People who work in higher-risk occupations, such as on a poultry or dairy farm, animal rescue facilities, or raising backyard flocks, should take sensible precautions when handling animals.

Using protective gear, such as gloves, a well-fitting mask, and eye protection (e.g., goggles) may be important if you are in close quarters, such as a confined area with poor ventilation, while handling wild birds or poultry or potentially infected livestock.

Hunters should recognize the potential for infection when dressing wild birds such as ducks, geese, or turkeys. Field dressing while wearing protective gear may be advisable.

4. Avoid cross-contamination

Changing your clothes after handling potentially infected birds or animals is important prior to handling healthy domestic poultry or animals. Throw out used gloves and masks when moving between flocks to prevent transmitting infection.

5. Report illness in your backyard flock or animals

The U.S. has a massive poultry population serving as an important food source. Biosecurity is, therefore, everyone’s responsibility.

If you have a backyard flock or raise dairy cattle, be alert for potential illness and report unusual bird or animal deaths through your state veterinarian. You can also call the USDA’s toll-free number 1-866-536-7593.

6. Cook poultry thoroughly and use pasteurized eggs

Ensuring poultry is cooked thoroughly is crucial. According to the Egg Safety Center, pasteurized eggs can be safely used in recipes without cooking when raw eggs are required, such as in Caesar salad, mayonnaise, meringues, eggnog, or ice cream.
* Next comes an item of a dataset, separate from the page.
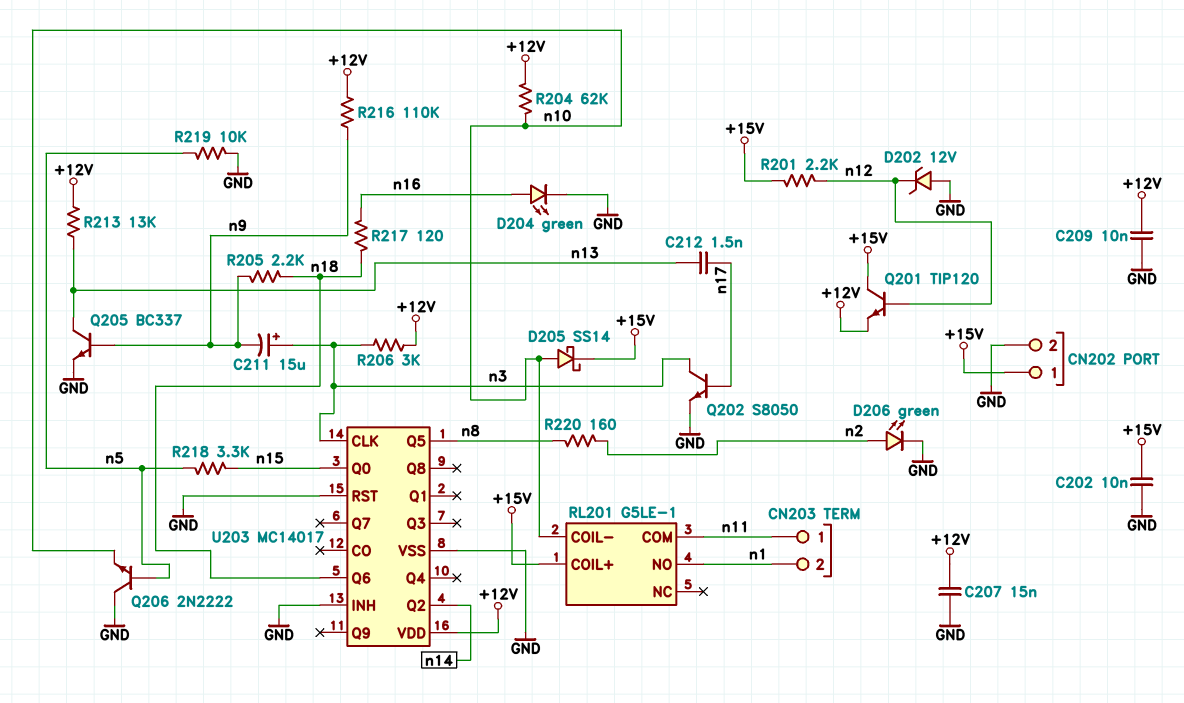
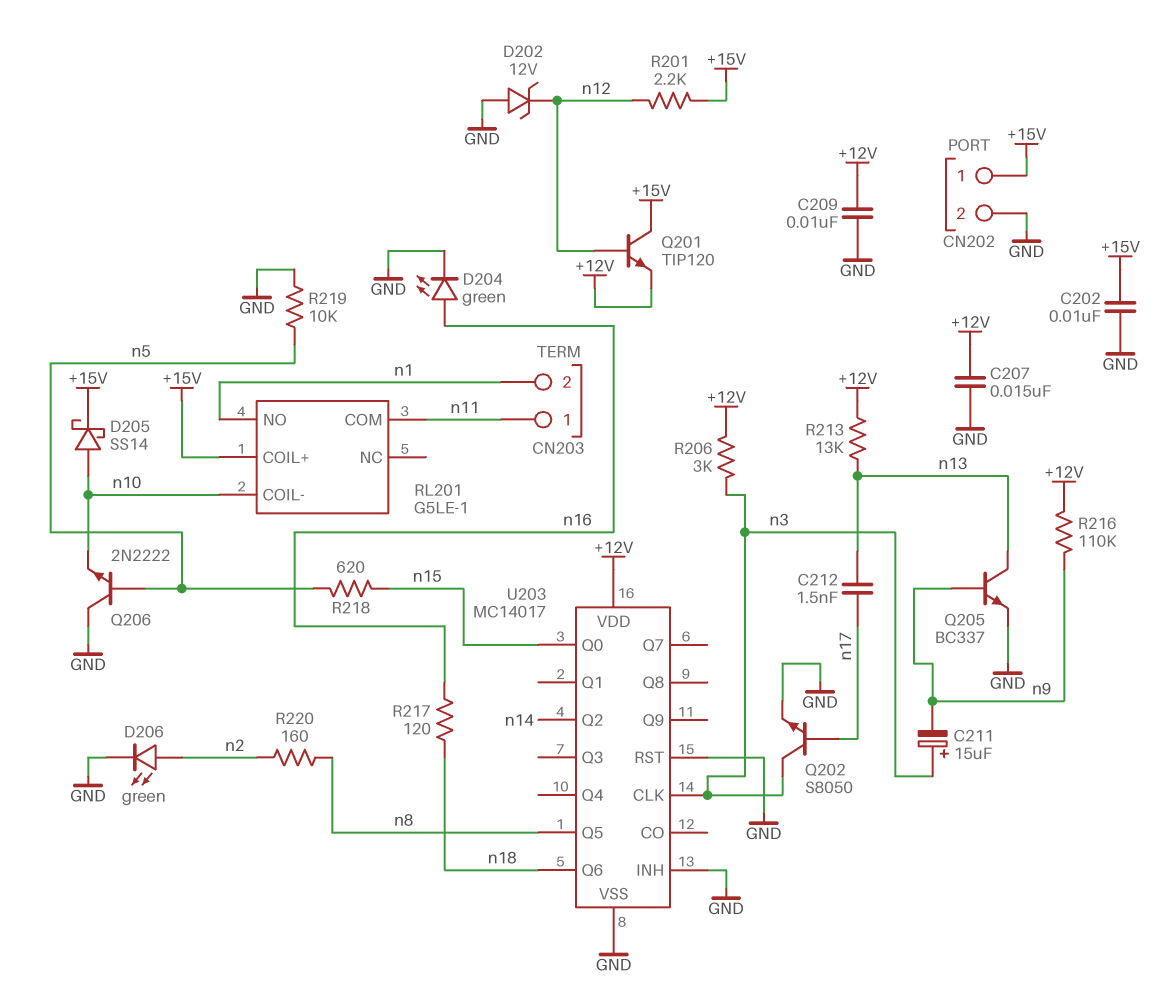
R204: 62k (+12V, n10) -> none
R205: 2.2k (n9, n18) -> none
R218: 3.3k (n5, n15) -> 620 (n5, n15)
7. Seek medical attention if symptomatic

If you have influenza-like symptoms, stay home and rest, drink plenty of fluids, monitor your symptoms, and consult your doctor for testing if your symptoms worsen or if you have risk factors for severe illness.

If you have recently handled sick animals or birds, it is important to contact your clinician for proper testing.

8. Vaccinate poultry

Poultry vaccination programs help protect against a variety of diseases, including Marek’s disease, bronchitis, and bursal disease. These vaccines can be delivered via a spray, drinking water, and injecting the egg (the developing chick receives the vaccine).

The CDC is conducting a robust investigation in coordination with the FDA. You can stay informed by following the CDC’s Current situation.

In summary, bird flu is only rarely passed to humans. Just as in seasonal influenza, bird flu symptoms vary widely from no symptoms at all to mild illness, severe disease, or death. If you have been in contact with wild birds or infected poultry or dairy cattle and become sick with flu-like symptoms, call a medical professional and seek guidance about testing. It is safe to continue eating chicken and eggs and drinking milk. Avoid raw milk and use pasteurized eggs in recipes calling for raw eggs.